Fit log-multiplicative row-column association models with transitional layer effect, which are related to the RC(M)-L model, with one or several dimensions. Supported variants include (for square tables) symmetric (homogeneous) row and column scores, possibly combined with separate diagonal parameters.
rcL.trans(tab, nd = 1,
symmetric = FALSE,
diagonal = c("none", "heterogeneous", "homogeneous"),
weighting = c("marginal", "uniform", "none"),
se = c("none", "jackknife", "bootstrap"),
nreplicates = 100, ncpus = getOption("boot.ncpus"),
family = poisson, weights = NULL,
start = NULL, etastart = NULL, tolerance = 1e-8,
iterMax = 5000, trace = FALSE, verbose = TRUE, ...)
a three-way table, or an object (such as a matrix) that can be coerced into a table; if present, dimensions above three will be collapsed.
the number of dimensions to include in the model. Cannot exceed
min(nrow(tab) - 1, ncol(tab) - 1)
if symmetric
is FALSE
(saturated model),
and twice this threshold otherwise (quasi-symmetry model).
should row and column scores be constrained to be equal? Valid only for square tables.
what type of diagonal-specific parameters to include in the model, if any. This amounts to taking quasi-conditional independence, rather than conditional independence, as the baseline model. Valid only for square tables.
what weights should be used when normalizing the scores.
which method to use to compute standard errors for parameters.
the number of bootstrap replicates, if enabled.
the number of processes to use for jackknife or bootstrap parallel computing. Defaults to
the number of cores (see detectCores
), with a maximum of 5, but falls back to 1
(no parallelization) if package parallel
is not available.
a specification of the error distribution and link function
to be used in the model. This can be a character string naming
a family function; a family function, or the result of a call
to a family function. See family
details of family functions.
an optional vector of weights to be used in the fitting process.
either NA
to use optimal starting values, NULL
to use
random starting values, or a vector of starting values for the parameters in the model.
starting values for the linear predictor; set to NULL
to use either default
starting values (if start = NA
), or random starting values (in all other cases).

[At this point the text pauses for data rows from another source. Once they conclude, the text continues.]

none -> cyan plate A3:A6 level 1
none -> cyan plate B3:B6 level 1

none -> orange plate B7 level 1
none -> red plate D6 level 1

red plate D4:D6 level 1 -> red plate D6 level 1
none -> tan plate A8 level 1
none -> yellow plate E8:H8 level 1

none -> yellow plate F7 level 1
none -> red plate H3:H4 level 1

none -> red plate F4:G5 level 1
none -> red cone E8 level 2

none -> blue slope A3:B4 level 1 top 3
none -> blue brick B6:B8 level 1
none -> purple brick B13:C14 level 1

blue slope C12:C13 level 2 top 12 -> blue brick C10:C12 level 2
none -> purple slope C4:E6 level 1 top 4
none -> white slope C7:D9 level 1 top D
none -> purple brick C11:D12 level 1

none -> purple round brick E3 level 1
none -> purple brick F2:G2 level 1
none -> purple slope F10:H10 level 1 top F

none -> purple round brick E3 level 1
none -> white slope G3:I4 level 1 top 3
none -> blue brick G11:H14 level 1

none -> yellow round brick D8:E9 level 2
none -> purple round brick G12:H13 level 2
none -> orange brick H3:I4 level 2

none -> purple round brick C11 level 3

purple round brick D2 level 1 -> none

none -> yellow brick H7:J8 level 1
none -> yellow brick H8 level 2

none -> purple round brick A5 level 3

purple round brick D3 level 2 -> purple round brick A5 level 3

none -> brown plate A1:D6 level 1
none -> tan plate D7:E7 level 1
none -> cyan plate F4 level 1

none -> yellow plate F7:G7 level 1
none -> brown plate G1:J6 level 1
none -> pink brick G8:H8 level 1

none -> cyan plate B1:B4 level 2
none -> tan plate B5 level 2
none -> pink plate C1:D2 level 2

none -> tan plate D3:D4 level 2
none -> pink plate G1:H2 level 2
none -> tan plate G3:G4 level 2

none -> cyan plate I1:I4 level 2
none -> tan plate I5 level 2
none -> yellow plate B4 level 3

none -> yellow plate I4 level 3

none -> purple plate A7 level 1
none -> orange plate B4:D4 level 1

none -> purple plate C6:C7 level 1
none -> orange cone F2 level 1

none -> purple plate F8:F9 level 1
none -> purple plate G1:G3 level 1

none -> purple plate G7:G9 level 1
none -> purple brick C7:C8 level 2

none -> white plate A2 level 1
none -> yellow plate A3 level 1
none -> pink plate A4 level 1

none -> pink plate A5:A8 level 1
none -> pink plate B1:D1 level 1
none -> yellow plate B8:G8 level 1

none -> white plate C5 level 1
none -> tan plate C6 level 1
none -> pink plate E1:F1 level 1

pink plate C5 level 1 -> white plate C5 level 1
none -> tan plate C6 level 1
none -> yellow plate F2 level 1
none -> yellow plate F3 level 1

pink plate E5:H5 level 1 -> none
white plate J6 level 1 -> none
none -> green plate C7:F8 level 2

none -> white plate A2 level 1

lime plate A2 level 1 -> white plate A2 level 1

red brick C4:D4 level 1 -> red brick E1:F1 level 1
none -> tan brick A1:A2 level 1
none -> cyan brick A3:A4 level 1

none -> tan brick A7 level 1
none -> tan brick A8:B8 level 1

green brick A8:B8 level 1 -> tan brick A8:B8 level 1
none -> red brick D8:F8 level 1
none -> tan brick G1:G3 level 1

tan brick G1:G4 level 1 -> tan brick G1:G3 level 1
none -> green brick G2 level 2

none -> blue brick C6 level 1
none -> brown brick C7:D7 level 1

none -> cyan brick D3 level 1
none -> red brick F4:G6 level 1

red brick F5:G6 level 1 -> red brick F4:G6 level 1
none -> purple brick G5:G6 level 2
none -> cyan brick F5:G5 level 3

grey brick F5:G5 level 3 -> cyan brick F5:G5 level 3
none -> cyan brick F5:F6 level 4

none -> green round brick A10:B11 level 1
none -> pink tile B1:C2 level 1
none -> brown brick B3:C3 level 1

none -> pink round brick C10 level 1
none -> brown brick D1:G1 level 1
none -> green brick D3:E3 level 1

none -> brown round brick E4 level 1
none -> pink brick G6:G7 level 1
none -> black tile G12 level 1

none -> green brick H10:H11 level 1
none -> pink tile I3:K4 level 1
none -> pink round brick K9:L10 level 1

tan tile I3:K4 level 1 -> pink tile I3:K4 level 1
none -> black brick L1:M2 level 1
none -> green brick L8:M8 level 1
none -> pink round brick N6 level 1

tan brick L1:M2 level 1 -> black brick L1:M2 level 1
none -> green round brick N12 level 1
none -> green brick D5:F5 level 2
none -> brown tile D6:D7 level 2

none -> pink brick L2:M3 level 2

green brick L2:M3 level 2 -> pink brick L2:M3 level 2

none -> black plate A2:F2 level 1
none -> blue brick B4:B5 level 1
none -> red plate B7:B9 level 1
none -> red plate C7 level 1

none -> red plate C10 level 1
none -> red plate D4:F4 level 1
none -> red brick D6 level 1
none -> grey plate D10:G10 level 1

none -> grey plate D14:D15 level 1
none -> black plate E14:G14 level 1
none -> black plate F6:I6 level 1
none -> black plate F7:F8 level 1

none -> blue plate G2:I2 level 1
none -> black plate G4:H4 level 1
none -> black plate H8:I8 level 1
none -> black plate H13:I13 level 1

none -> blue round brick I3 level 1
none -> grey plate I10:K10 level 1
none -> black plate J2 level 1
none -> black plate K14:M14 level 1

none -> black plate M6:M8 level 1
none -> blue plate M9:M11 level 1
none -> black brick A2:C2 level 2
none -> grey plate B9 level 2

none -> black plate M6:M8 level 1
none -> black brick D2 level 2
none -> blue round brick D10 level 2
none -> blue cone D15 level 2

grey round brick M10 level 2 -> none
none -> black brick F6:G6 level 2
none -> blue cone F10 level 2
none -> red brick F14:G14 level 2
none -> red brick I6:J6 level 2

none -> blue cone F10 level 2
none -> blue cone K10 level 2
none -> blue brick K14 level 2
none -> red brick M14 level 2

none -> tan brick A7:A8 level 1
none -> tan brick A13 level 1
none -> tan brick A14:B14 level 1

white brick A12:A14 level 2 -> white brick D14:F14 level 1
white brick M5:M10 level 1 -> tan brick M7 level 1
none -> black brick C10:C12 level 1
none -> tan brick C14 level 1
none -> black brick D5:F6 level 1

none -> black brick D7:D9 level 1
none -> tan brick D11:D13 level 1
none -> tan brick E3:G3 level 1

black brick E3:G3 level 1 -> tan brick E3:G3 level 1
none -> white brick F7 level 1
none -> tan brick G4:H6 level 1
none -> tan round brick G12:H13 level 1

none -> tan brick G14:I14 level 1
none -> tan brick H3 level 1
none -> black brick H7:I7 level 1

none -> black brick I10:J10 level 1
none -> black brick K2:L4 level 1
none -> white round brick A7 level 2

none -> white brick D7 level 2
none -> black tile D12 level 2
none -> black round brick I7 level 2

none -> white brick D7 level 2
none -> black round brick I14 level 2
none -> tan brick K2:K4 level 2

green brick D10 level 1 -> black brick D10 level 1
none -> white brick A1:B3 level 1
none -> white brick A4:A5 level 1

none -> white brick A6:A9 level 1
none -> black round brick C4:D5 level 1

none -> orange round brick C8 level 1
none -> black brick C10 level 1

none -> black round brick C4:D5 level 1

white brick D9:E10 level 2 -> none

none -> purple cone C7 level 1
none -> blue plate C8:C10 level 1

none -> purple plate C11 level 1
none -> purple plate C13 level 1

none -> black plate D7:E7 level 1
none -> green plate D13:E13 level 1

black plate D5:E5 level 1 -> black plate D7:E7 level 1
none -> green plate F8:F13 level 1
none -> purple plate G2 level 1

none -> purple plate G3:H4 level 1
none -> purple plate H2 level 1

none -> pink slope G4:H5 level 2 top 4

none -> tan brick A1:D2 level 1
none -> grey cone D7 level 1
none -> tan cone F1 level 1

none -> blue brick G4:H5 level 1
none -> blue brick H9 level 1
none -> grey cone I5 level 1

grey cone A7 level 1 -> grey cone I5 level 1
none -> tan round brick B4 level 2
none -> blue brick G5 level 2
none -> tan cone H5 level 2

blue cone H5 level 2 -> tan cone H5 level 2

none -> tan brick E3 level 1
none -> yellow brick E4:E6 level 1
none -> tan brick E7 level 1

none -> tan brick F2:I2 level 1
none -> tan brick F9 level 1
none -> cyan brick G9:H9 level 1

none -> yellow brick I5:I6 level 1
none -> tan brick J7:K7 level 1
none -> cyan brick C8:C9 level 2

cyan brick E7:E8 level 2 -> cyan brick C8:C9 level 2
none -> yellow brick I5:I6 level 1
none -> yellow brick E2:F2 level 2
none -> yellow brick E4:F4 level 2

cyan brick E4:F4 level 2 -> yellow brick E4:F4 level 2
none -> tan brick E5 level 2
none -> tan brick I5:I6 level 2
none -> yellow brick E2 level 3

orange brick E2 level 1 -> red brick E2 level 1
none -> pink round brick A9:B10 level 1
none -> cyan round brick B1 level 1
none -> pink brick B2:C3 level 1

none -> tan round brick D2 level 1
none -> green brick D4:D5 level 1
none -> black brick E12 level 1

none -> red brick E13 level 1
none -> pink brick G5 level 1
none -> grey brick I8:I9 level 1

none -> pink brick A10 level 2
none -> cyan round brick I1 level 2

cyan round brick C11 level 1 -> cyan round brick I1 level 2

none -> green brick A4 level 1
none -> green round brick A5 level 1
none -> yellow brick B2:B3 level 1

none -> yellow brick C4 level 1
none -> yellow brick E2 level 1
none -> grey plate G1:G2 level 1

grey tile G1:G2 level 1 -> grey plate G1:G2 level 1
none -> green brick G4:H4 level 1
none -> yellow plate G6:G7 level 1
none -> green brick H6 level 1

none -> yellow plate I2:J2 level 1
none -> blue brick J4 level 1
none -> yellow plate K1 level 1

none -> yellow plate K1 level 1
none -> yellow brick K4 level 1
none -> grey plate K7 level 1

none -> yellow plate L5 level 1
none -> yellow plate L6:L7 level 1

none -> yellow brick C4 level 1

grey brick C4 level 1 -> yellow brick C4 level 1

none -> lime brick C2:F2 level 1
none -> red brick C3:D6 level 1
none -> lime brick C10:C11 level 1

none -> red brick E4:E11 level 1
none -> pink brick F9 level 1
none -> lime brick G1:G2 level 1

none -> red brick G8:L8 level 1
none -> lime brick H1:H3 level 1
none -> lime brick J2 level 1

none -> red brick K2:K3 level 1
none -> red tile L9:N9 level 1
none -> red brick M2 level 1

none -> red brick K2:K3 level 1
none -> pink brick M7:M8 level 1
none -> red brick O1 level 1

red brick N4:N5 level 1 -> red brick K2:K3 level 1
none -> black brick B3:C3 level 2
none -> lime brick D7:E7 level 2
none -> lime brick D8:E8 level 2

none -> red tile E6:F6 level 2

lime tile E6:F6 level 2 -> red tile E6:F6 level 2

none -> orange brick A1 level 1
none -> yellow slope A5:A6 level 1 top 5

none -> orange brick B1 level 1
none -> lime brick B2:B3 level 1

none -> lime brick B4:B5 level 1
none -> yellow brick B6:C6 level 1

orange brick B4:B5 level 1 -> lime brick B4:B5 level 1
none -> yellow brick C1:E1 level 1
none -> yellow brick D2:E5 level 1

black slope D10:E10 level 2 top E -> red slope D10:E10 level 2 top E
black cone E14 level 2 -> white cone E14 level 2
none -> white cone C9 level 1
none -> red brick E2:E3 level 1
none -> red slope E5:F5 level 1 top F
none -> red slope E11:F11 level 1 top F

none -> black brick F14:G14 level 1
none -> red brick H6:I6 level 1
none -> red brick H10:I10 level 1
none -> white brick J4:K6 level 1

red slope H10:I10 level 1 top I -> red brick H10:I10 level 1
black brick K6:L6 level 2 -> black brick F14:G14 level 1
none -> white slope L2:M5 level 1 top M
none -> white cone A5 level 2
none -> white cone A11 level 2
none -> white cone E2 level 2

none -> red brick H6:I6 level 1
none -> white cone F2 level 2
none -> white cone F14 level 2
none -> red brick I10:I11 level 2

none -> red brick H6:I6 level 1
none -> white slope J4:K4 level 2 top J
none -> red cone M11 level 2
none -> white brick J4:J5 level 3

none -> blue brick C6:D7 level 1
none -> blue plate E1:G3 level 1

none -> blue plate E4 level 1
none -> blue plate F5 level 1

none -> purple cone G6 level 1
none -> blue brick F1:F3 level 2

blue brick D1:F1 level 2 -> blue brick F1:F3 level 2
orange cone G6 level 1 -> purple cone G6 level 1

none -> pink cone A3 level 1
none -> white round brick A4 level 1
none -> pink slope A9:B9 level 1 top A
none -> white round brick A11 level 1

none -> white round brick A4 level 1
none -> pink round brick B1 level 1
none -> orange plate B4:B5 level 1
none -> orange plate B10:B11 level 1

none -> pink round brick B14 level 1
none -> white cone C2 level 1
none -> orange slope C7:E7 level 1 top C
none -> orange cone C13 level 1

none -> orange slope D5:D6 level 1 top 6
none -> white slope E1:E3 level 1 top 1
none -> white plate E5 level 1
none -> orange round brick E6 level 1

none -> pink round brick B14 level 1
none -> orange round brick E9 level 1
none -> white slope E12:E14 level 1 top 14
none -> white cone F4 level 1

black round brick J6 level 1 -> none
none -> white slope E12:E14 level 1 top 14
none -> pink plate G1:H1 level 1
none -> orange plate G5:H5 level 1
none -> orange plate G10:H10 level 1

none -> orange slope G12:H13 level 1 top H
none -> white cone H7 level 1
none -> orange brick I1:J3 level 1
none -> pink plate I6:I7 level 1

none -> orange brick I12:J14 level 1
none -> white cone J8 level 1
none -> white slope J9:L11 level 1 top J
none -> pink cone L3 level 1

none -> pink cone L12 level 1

a positive numeric value specifying the tolerance level for convergence; higher values will speed up the fitting process, but beware of numerical instability of estimated scores!
a positive integer specifying the maximum number of main iterations to perform; consider raising this value if your model does not converge.
a logical value indicating whether the deviance should be printed after each iteration.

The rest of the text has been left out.